As I have already exposed before, I think the era of values as list of static qualities is over. It is very common for you to see on the wall of a company:
Okay. These supposed values do not make any company special. If it does not preach ethics, it can not exist, for example. I believe in values as actions. For example, as I mentioned here, LUZ is a company that is passionate about management and tries to spread entrepreneurship. Proactivity is indeed a feature that is part of the entrepreneurial mindset. But what does it mean in practical ways?
- For the collaborators:
- When a customer has a problem, they should try to resolve it, even if it is not their responsibility.
- Find and implement tools that make your work more productive without having to consult managers.
- Be free to take initiatives that please a client without authorization.
- For managers:
- Do not punish employees who make mistakes by trying to fix a company problem proactively.
- To value and reward actions of own initiative.

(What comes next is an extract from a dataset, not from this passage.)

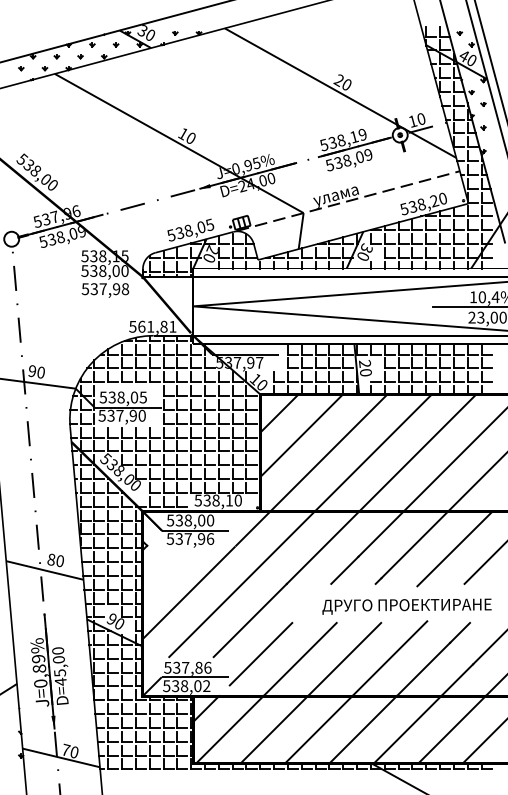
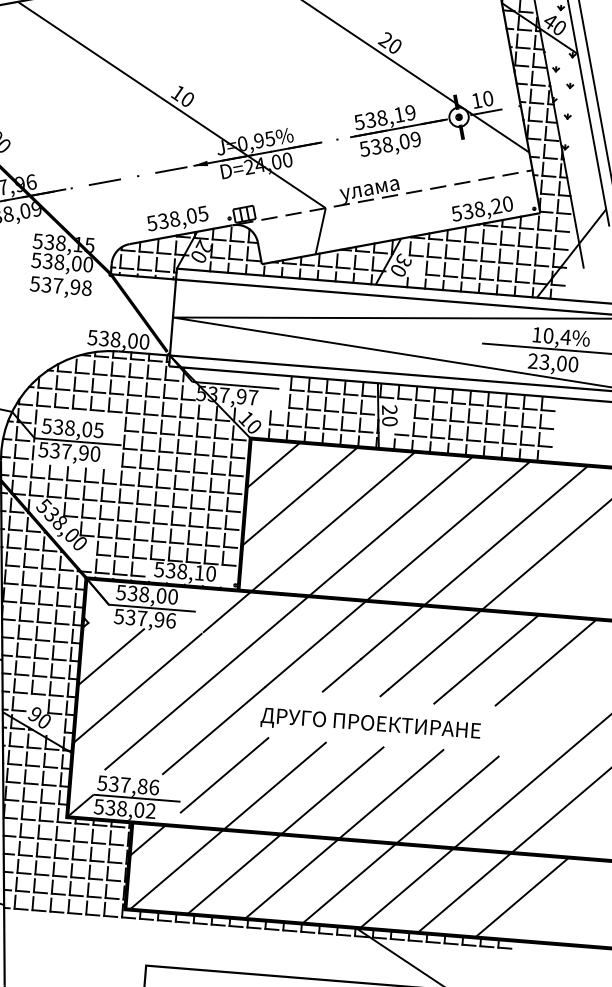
text: (157, 326) -> (124, 339), 561,81 -> 538,00
line: (166, 570) -> (110, 657), added
text: (406, 606) -> (370, 724), moved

- Do not impose goals, but set the team together.
Their value proposition should be composed of desirable qualities and characteristics and a list of actions encouraged and forbidden for each of them. From the lists, you'll have a better north to set up the team that will take the company's vision.
Imagine two companies. Both produce and sell organic food. The first has in its team people who eat everything, do not care about additives. But they are good at finance, sales, etc. Already the second one also has competent people, but the interesting point in it is that the whole team loves organic products. And they already consumed and propagated these products before joining the company.
Which of the two companies do you think will produce, sell, and serve customers more zealously? When hiring, if a potential candidate has no synergy with the mission of the company, the job interview does not even have to happen.
The second important role of people management in the culture of the company is to create an environment that stimulates the values of the company. From there, create a hiring structure that seeks, tests, and validates those values.
If you can put together a cohesive team around a mission, I can guarantee that half the way will be done.